=== MATERIAL PROVIDED ===
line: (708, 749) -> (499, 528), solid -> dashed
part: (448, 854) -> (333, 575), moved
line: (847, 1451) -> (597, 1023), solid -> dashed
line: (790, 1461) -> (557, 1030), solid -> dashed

* * *

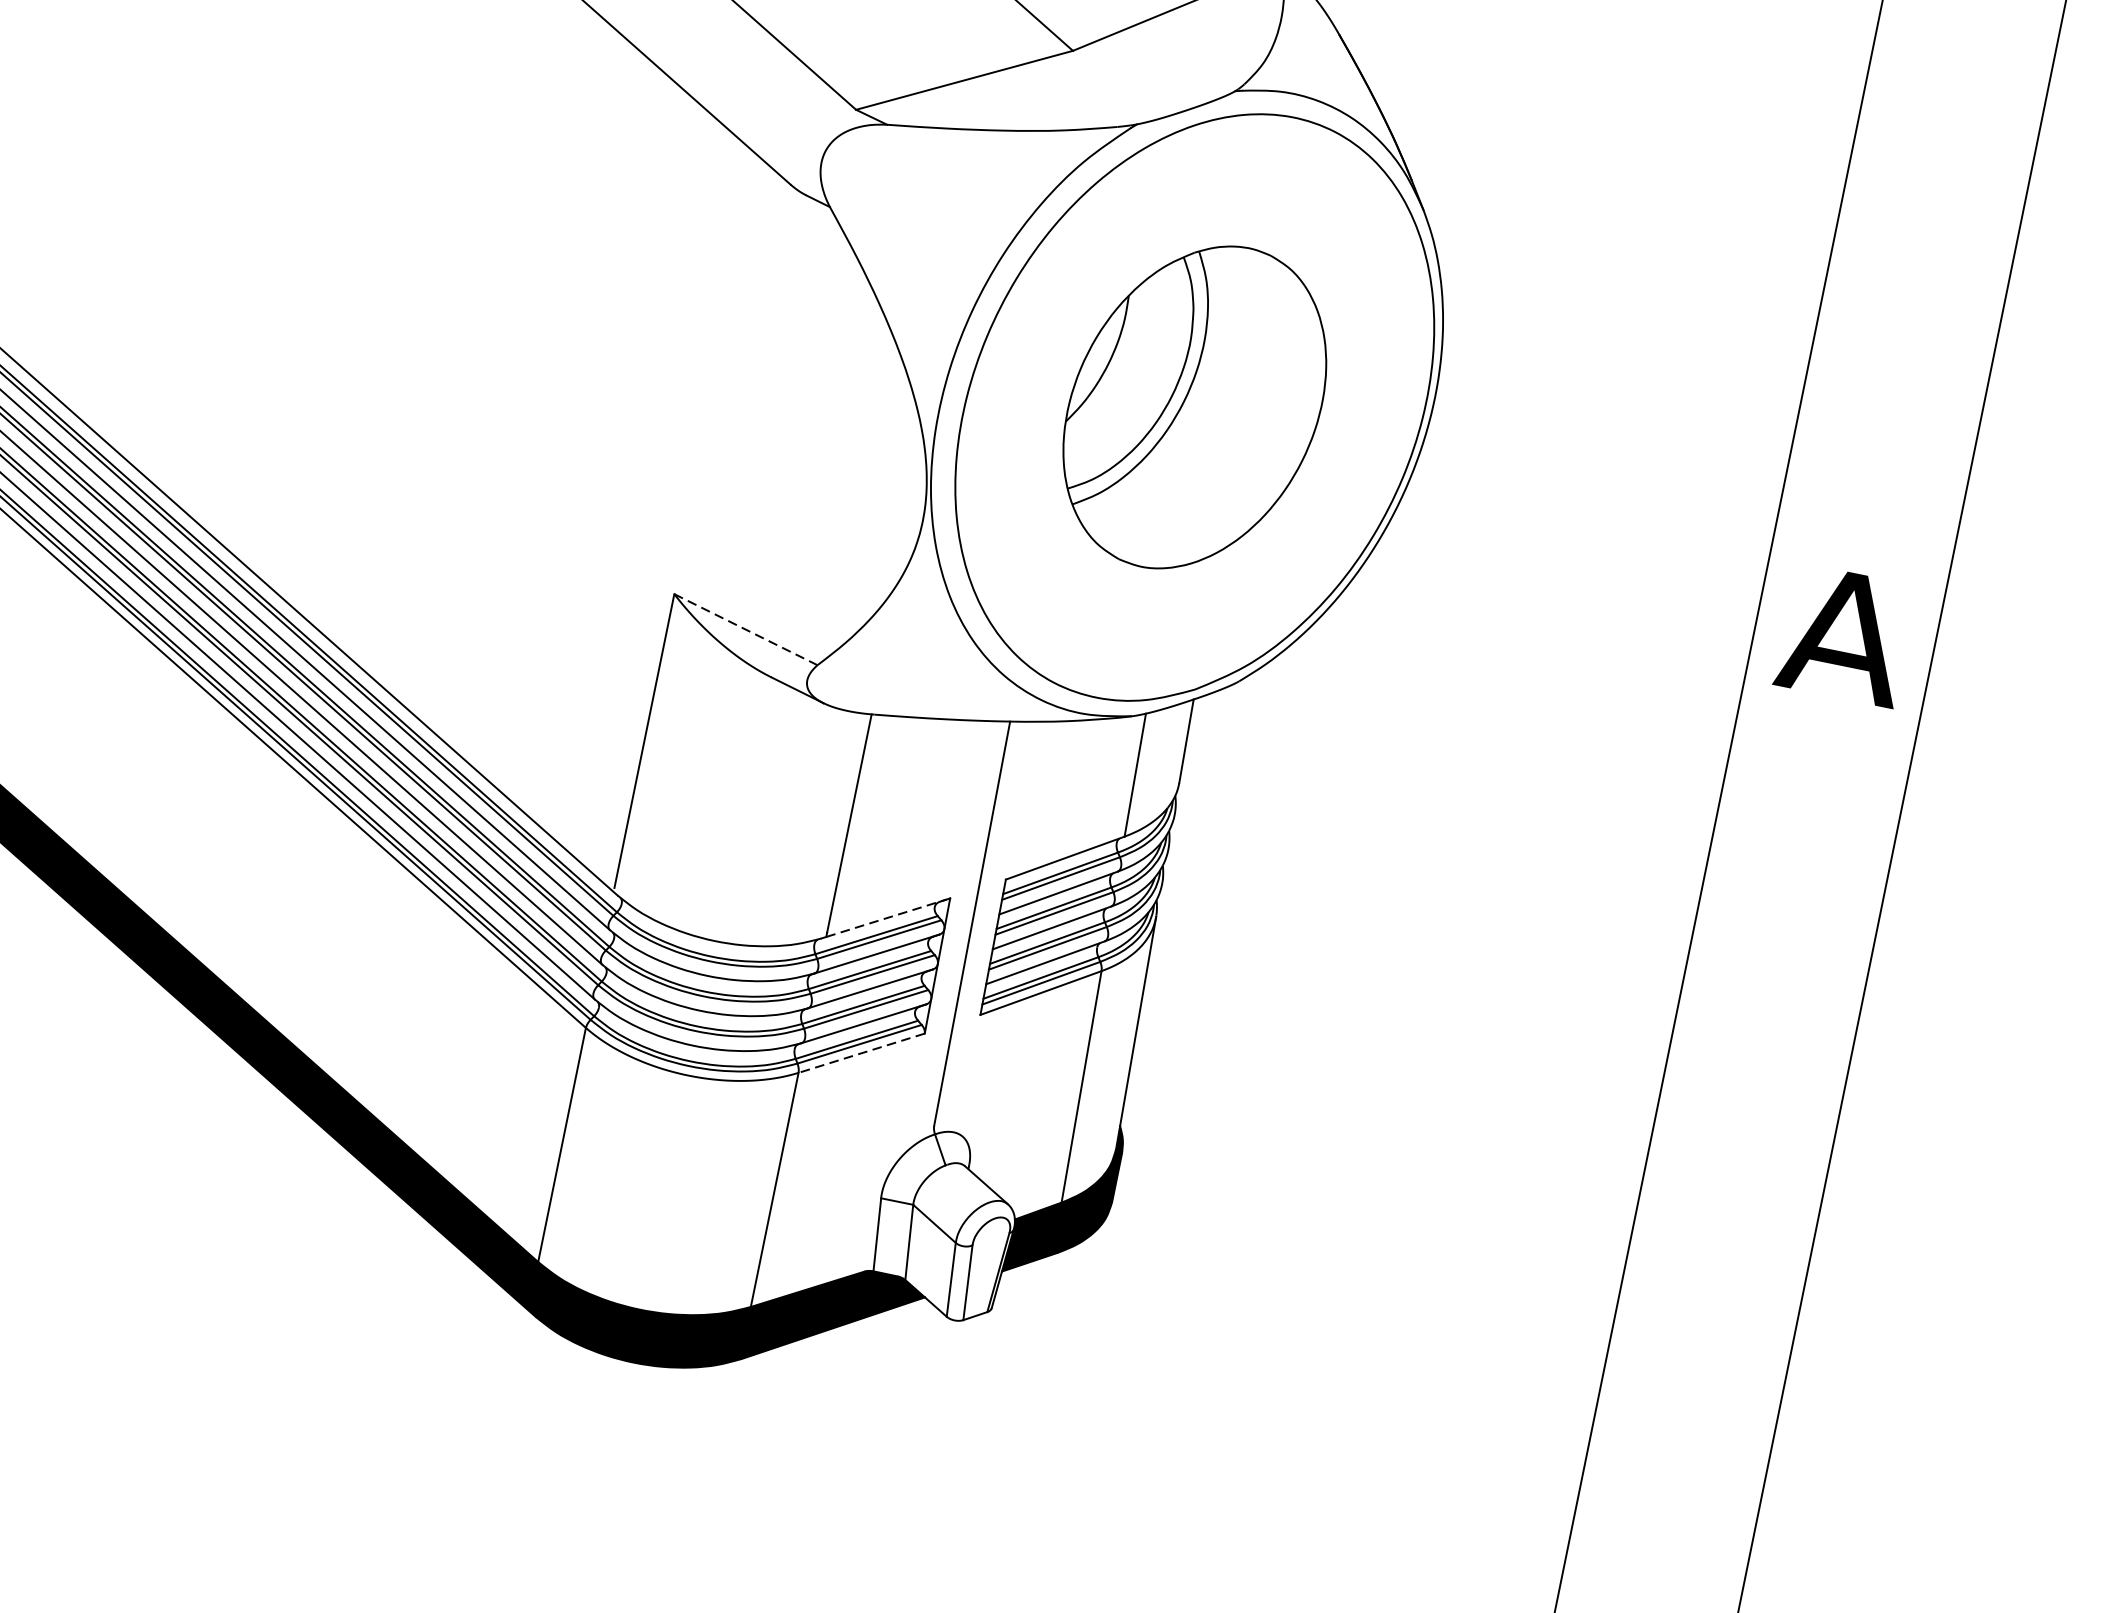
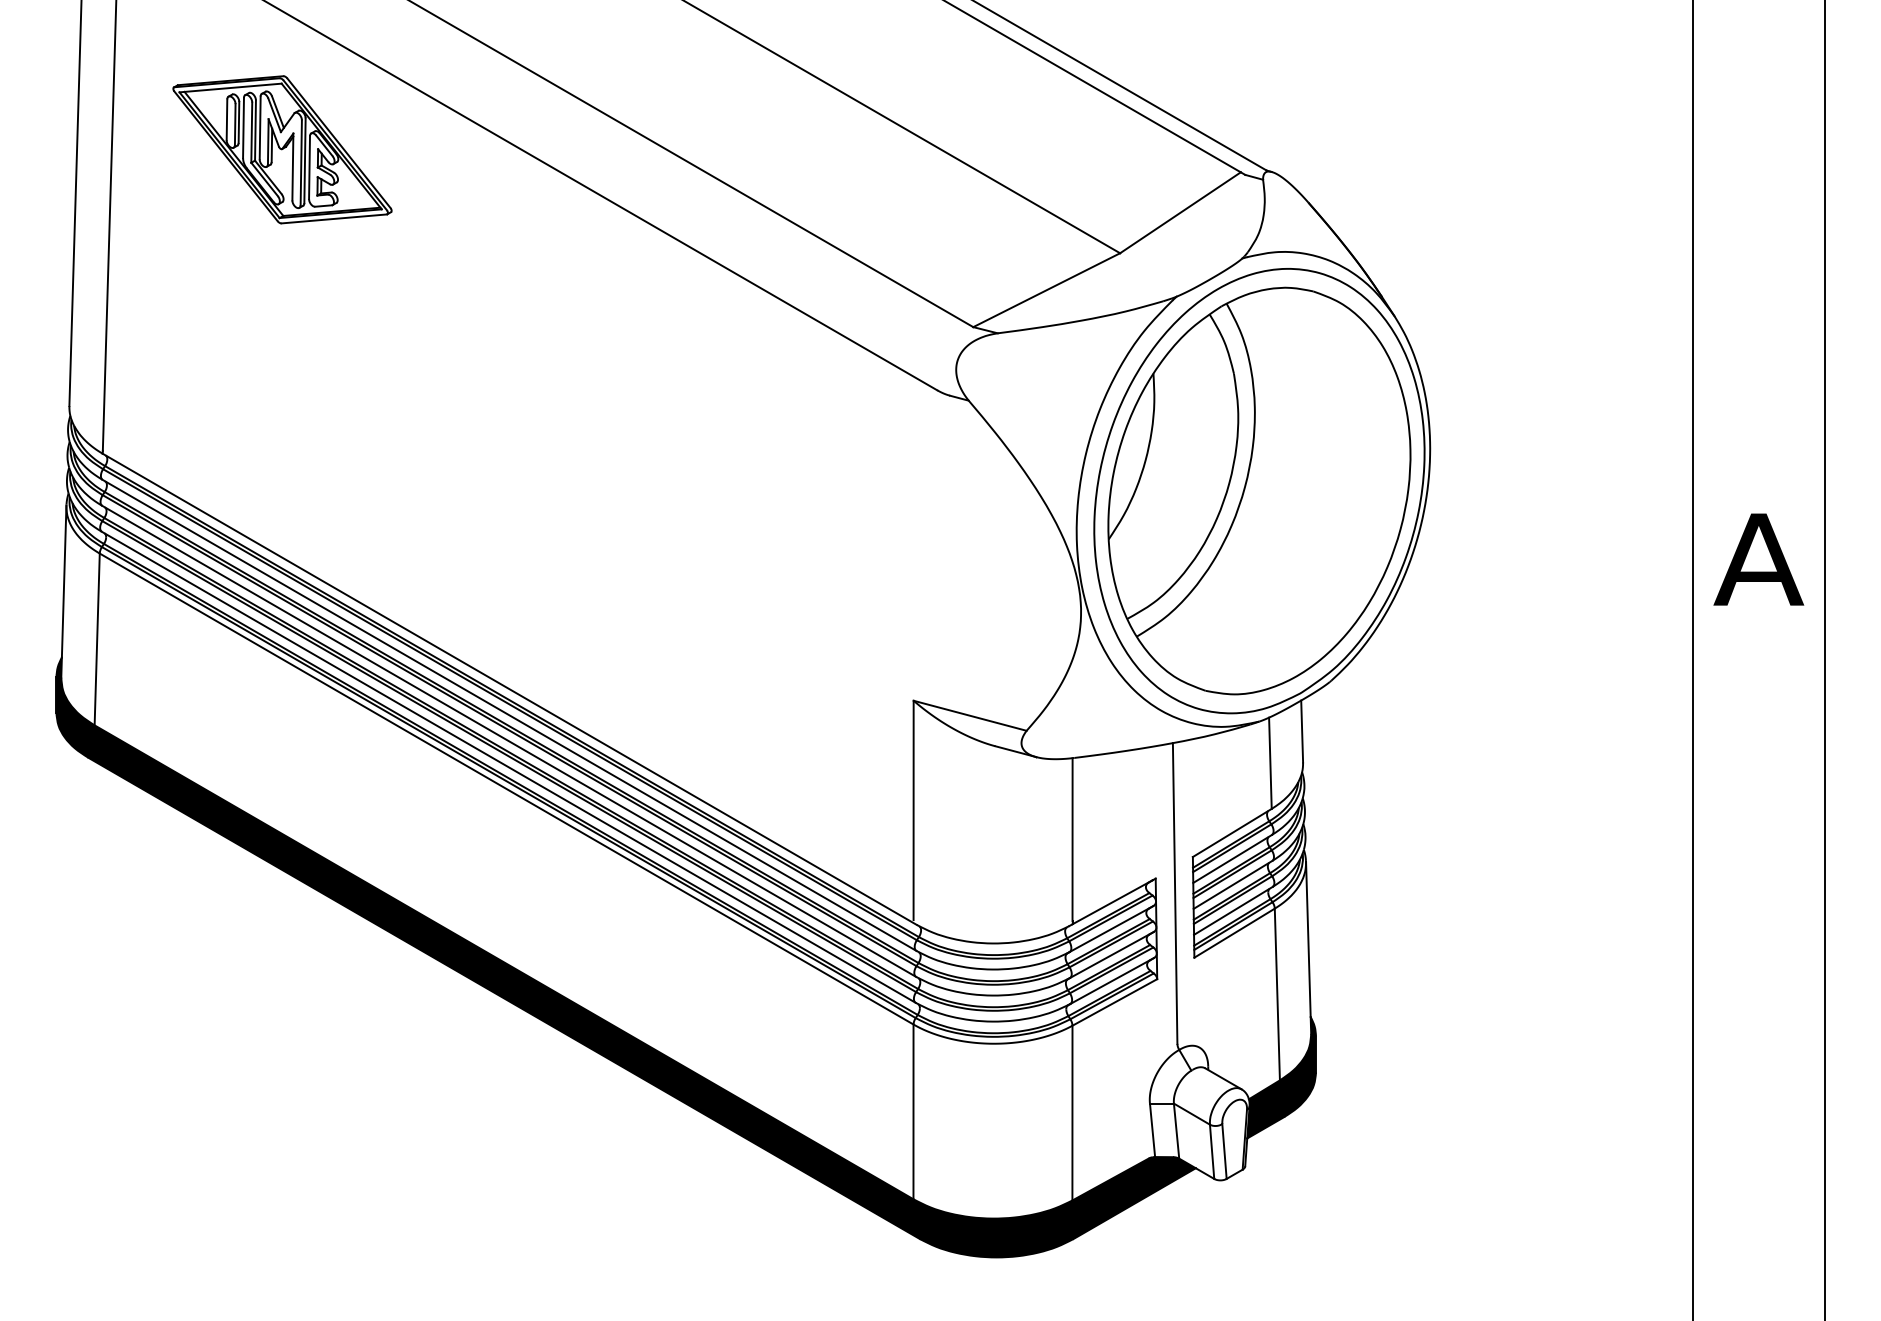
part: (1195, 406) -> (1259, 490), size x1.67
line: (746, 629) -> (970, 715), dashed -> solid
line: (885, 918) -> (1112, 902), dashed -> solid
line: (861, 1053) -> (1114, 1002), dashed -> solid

=== TASK GOAL ===
Above are the records. Print exactly, and only, the lines from the line with "line: (746, 629)" to the line with "line: (861, 1053)", both inclusive.

=== TASK SOLUTION ===
line: (746, 629) -> (970, 715), dashed -> solid
line: (885, 918) -> (1112, 902), dashed -> solid
line: (861, 1053) -> (1114, 1002), dashed -> solid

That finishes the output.